Let’s weigh the pros and cons of a possible deal for the Eagles: 


• Slay is good and still in his prime. This is pretty obvious. The 6-0, 190-pound cornerback was an All-Pro in 2017 and has been a Pro Bowler in each of his last three seasons. And he’s been good for a long time. Since 2014, Slay has 19 interceptions, which ranks him fourth in the entire league behind Marcus Peters, Stephon Gilmore and Reggie Nelson.  

And Slay during his time in Detroit has traveled with their opponent’s best receiver a ton. That’s something Jim Schwartz hasn’t done in his time with the Eagles but would probably want to if he had a player of Slay’s caliber. And in a division with Amari Cooper, Darius Slayton and Terry McLaurin for the next few years, that would be nice to have. 

• The Eagles desperately need help at cornerback. Whether it comes through the draft, free agency or a trade, the Eagles need to revamp a position that has been a problem for years. They have struggled to sign cornerbacks as much as they’ve struggled to draft them. Slay would immediately be the best cornerback to suit up for the Eagles in a decade. Their last Pro Bowl caliber cornerback was Asante Samuel, who hasn’t played here since 2011. 

• The trade might not cost as much as you’d think. ESPN’s Mike Clay projected a Slay trade for the Eagles a few days ago. In that trade, he had the Eagles sending a third-round pick and Sidney Jones to Detroit. That sounds like a small haul for a perennial Pro Bowl player but Slay is entering the final year of his contract and if the Lions are going to move on, they probably want to get something for him. Lions new DC Cory Undlin seemed to like Jones when he was here and a change of scenery could help him live up to his potential. 

Plus, if the Eagles trade for Slay and can’t work out a long-term deal, they’d probably get a compensatory pick back for him. 


• Slay is 29. The Eagles want to get younger and Slay is nearing 30. While he has been durable, playing at least 13 games in all seven of his NFL seasons, it’s fair to wonder how long he’ll be in his prime. So many of the Eagles’ best players are near or over 30 and adding Slay would mean adding another aging player to the core. 

• He wants a contract. Slay is a 29-year-old Pro Bowler entering the final year of his deal. He has a base salary of $10 million in 2019 but wants to get paid and he’s earned that. The highest-paid six cornerbacks in the NFL make over an average of $14 million per season, so to sign Slay to a long-term deal, it’ll take at least that. The highest-paid CB in the NFL is Xavien Howard at just over $15 million per season. Slay is three years older but that’s likely where his agent will want to start. 

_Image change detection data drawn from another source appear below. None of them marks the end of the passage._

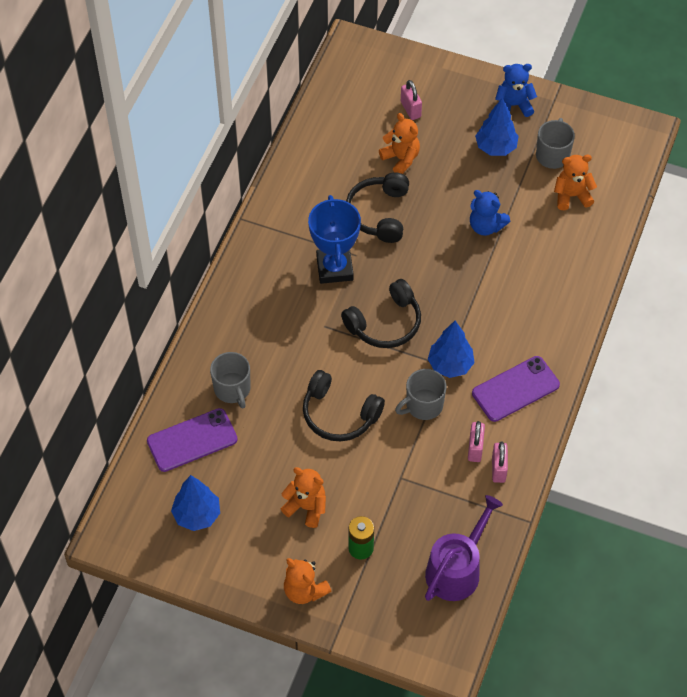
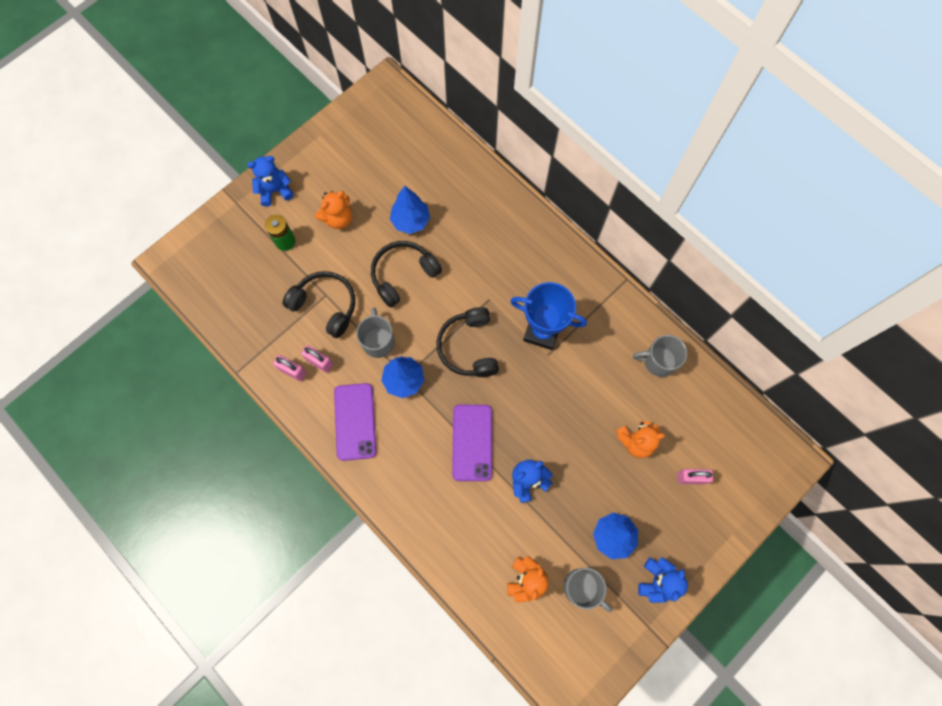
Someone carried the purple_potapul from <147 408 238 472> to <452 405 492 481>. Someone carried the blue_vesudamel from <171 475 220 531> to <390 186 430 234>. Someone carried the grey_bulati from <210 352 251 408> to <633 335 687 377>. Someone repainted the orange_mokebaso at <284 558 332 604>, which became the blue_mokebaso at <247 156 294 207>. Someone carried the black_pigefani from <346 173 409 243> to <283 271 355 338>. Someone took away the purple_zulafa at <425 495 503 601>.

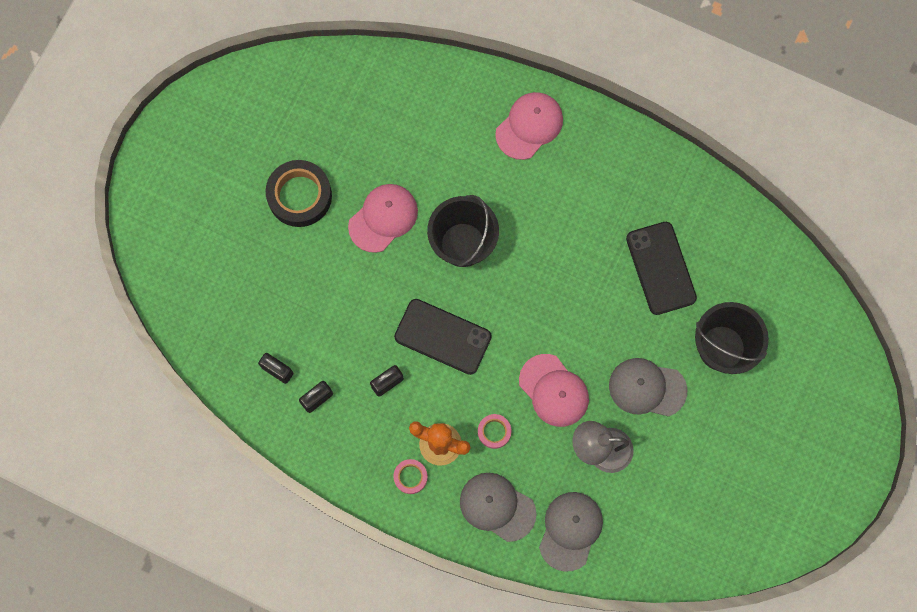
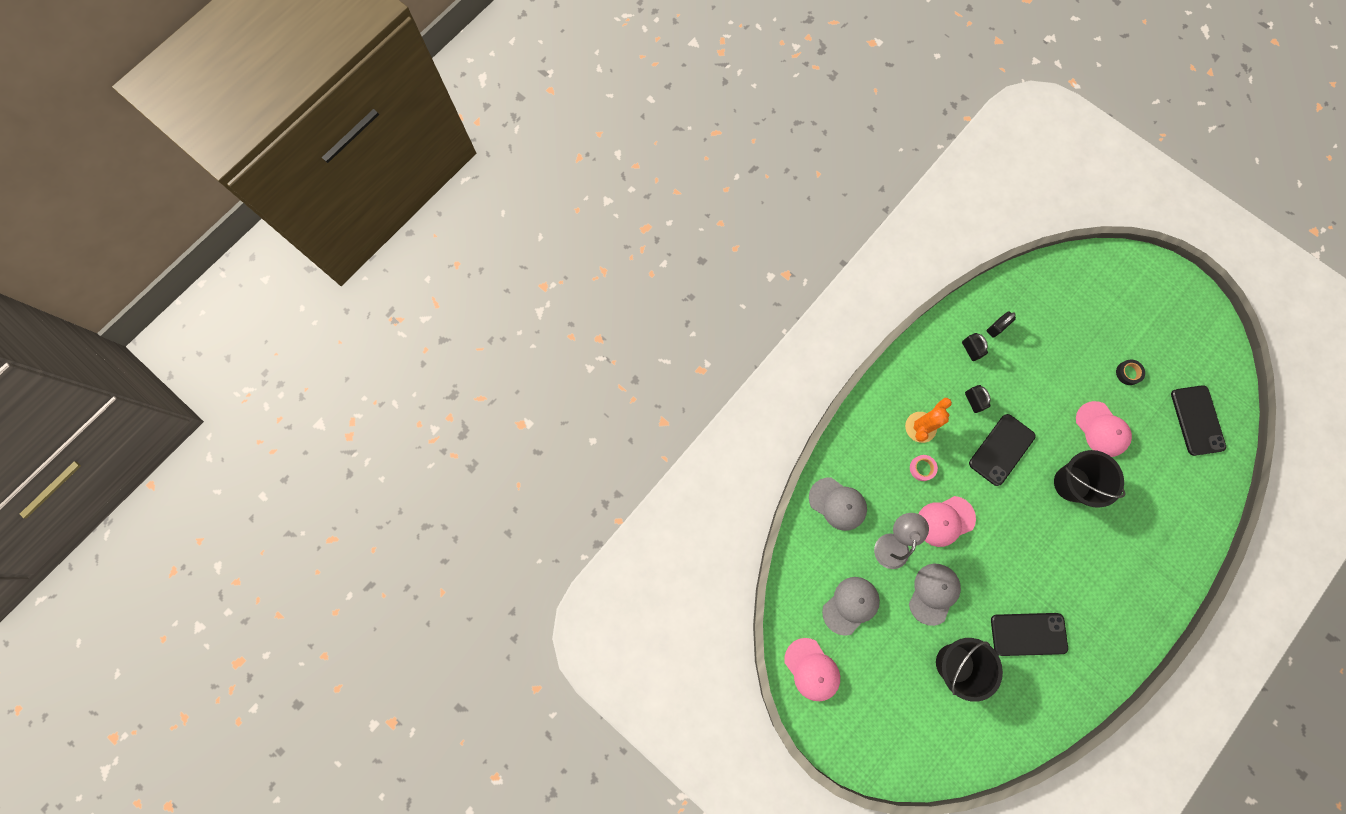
Someone scaled the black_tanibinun at <265 160 332 227> by 0.51. Someone took away the pink_tanibinun at <393 459 428 494>. Someone carried the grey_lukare from <460 473 536 542> to <822 577 880 636>. Someone carried the pink_lukare from <495 92 563 160> to <784 638 840 701>. Someone put down the black_potapul at <1171 385 1226 456>.

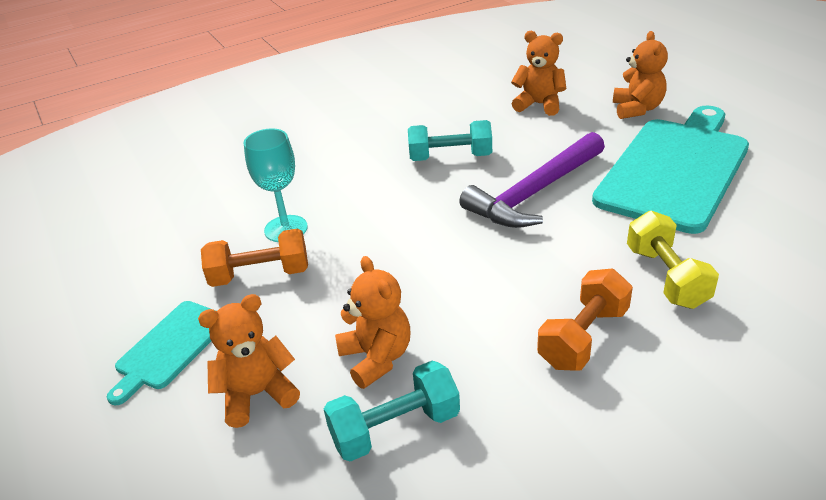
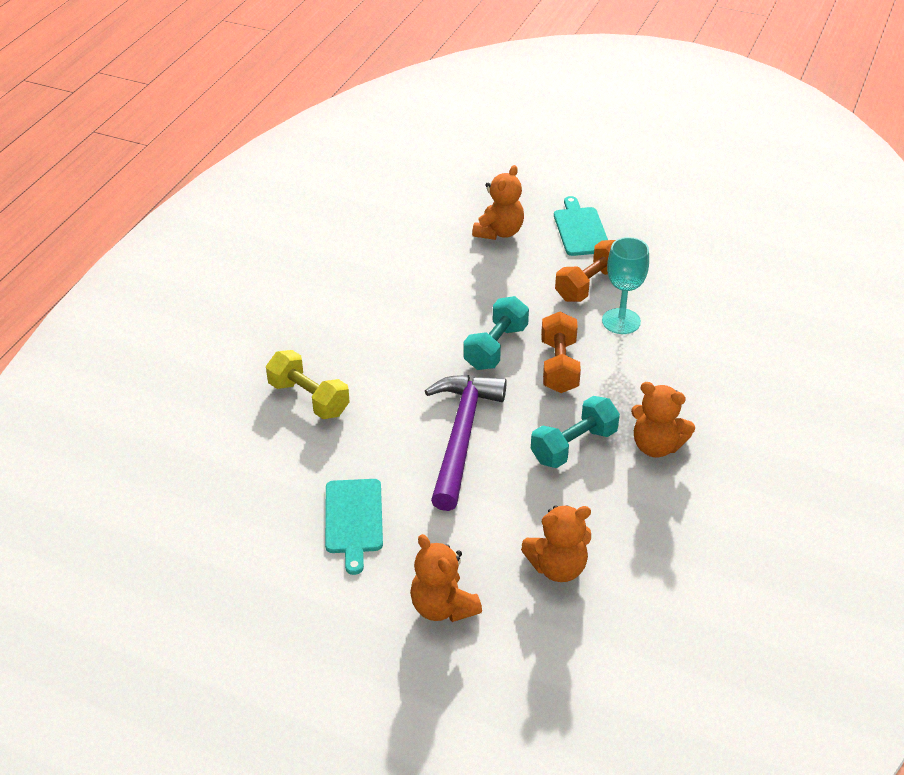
Someone carried the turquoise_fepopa from <324 361 460 462> to <463 296 529 370>. Someone carried the orange_mokebaso from <335 256 410 389> to <631 382 695 457>. Someone carried the orange_fepopa from <537 269 633 371> to <541 312 581 393>. Someone scaled the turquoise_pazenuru at <592 106 749 234> by 0.49.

• There might be more attractive options. Sure, it’s hard to imagine a better option than a three-time Pro Bowler who still appears to be in his prime, but there might be cheaper and younger options. There’s a deep free agent class this offseason with guys like Logan Ryan and Kendall Fuller and then there are plenty of solid options in the draft. One of those options might be more appealing to the Eagles but those possibilities might also keep the price (trade and contract) at a reasonable level for Slay. 

So …. 

The Eagles should absolutely be interested in Slay, especially if we’re talking about a trade like the one Clay put forward. For that trade price, it might even be worth getting Slay for one season and seeing what happens. I don’t know how Slay would feel about playing out the final season of his contract but if he’d show up, that might be the best move because the Eagles will have enough cap space to pay him $10 million in 2020. The Eagles could trade for Slay, draft a corner or two and then see where things stand heading into the 2021 season. Not saying this is a slam dunk, but we all know Howie Roseman isn’t shy to pick up the phone. And this time it’s warranted.